After being named Warwickshire's Greatest Overseas Player in a vote by Bears Members and supporters, Brian Halford spoke with legendary fast bowler Allan Donald about his monumental impact on the double-winning season of 1995; particularly against Yorkshire. The interview will start a weekly review of what is known to many as the 'second' Greatest Season.
Allan Donald was a world-class fast bowler of legendary intensity. The Bears’ South African ace hunted wickets voraciously, whoever the opposition.
But he admits that Yorkshire, in particular, “were just one of those sides that you wanted to crunch.”
And during four heady days during the remarkable 1995 season, the White Rose was well and truly crunched.
The pitch was on the side of the ground where there were relaid wickets and it was an uneven, two-paced deck. Nick Knight told me he just thanked the Lord that we didn’t have to bat last on it.Allan Donald
Yorkshire visited Edgbaston in mid-June that year for championship and Sunday League games together – and they headed back north hammered in both games.

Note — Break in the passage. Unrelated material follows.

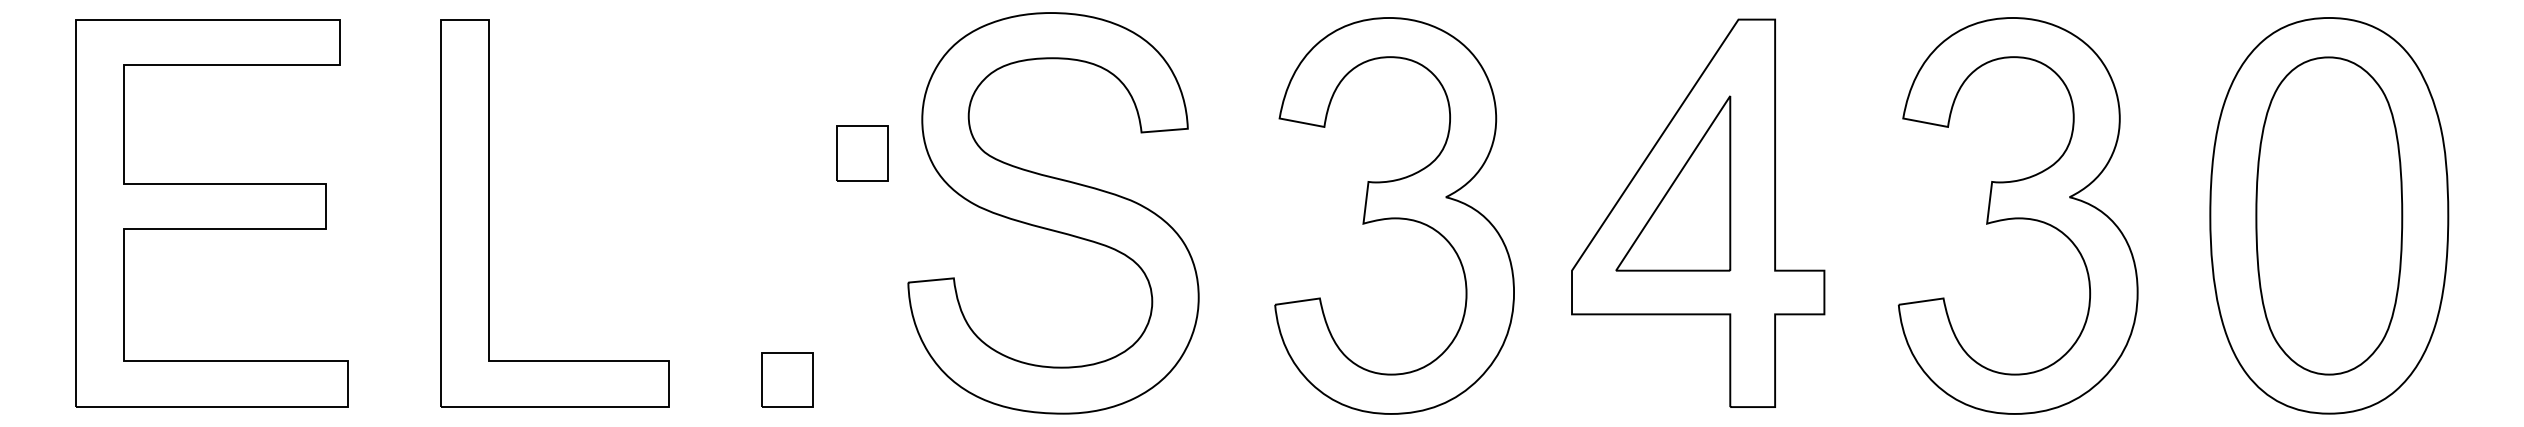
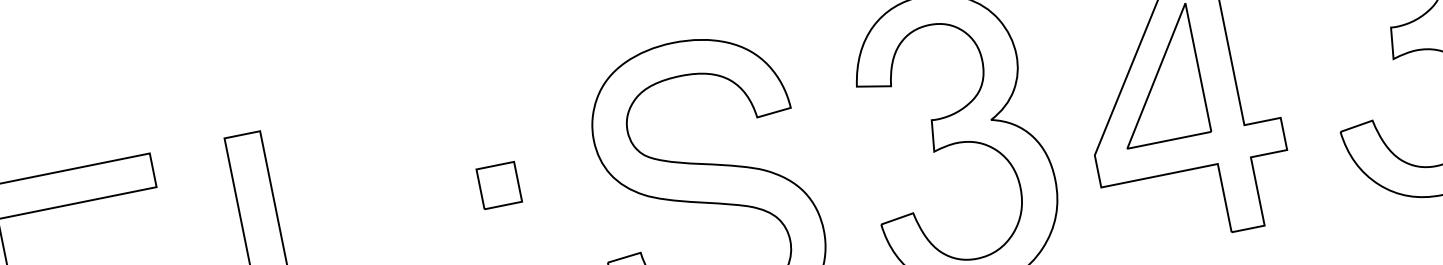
part: (862, 153) -> (499, 185), moved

Donald’s combined figures in the two: 38.5-8-91-12. After harvesting match-figures of 32.1-7-76-6 in a three-day championship win, he hit overdrive the following day, Sunday, with 6.4-1-15-6.
Yorkshire didn’t know what had hit them. Or rather they did know. White Lightning.

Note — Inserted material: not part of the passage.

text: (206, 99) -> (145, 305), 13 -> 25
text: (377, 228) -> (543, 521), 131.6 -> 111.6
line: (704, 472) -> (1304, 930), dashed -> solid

“There was something about Yorkshire that really made me enjoy playing against them,” recalls Donald. “I don’t know why, but every time I played against them I just felt that something was going to happen. And more times than not it did happen!
“They were just one of those sides that you wanted to crunch. For whatever reason, I can’t tell you why, but whatever it was, whenever I played them I just wanted to walk all over them.”
A.D walked over them quite a lot. In ten first-class matches against Yorkshire he took 56 wickets at 15.78 apiece.
Never was his impact greater than in 1995, in a mid-June victory which was to trigger a run of ten wins in 11 championship games that took Warwickshire to the title with the highest win percentage ever – 14 from 17 games.
Yorkshire captain Martyn Moxon won the toss and chose to bat. He might have slightly regretted his decision when he soon edged Donald to Dominic Ostler in the slips. He was totally regretting it 35 minutes after lunch when the White Rose were all out for 96.
Donald finished with five for 21, Dougie Brown added four for 35 and, by the close, the Bears were in complete command at 209 for four (Nick Knight 91, Ostler 57).
Next day, nightwatchman Keith Piper advanced to 90 and Trevor Penney made 50 as the Bears reached 449. Yorkshire then started their second innings strongly and closed the second day on 115 without loss (Michael Vaughan on 56, Moxon 36) – but on the third morning they fell in the most spectacular heap.
Donald took just one second-innings wicket but, it transpired, had already meted out the decisive blow. Overnight, Moxon retired hurt.
“I hit Martyn on the thumb and just knew he wasn’t comfortable,” recalls Donald. “He didn’t take any further part in the game.
“The pitch was on the side of the ground where there were relaid wickets and it was an uneven, two-paced deck. Nick Knight told me he just thanked the Lord that we didn’t have to bat last on it.”
The Bears were spared that challenge after Yorkshire’s collapse on the third morning. Moxon retired hurt overnight and Vaughan was soon bowled by Tim Munton. Still, at 179 for two the visitors were making a good first of it, but then the last seven wickets fell for six runs in five overs.
Brown’s four for 24 completed match-figures of eight for 59 while Munton took four for 63 and was on a hat-trick when Brown ended the innings by bowling Mark Robinson. Yorkshire were 185 all out and beaten by an innings and 168 runs.
A.D hadn’t finished. In the Sunday League, the following day, the Bears made modest 175 for six (Roger Twose 69 not out) and Yorkshire’s reply began well as Vaughan and David Byas took them to 36 without loss.
Then Donald, brought on first change, trapped Vaughan lbw – and Yorkshire folded all out for 56. All their wickets fell for 20 runs, including seven in 50 balls.
Munton nipped out Byas and Brad Parker, Paul Smith bowled Richard Stemp in a nifty spell of 1-1-0-1 and Donald ripped out the rest. Six for 15. Crunch!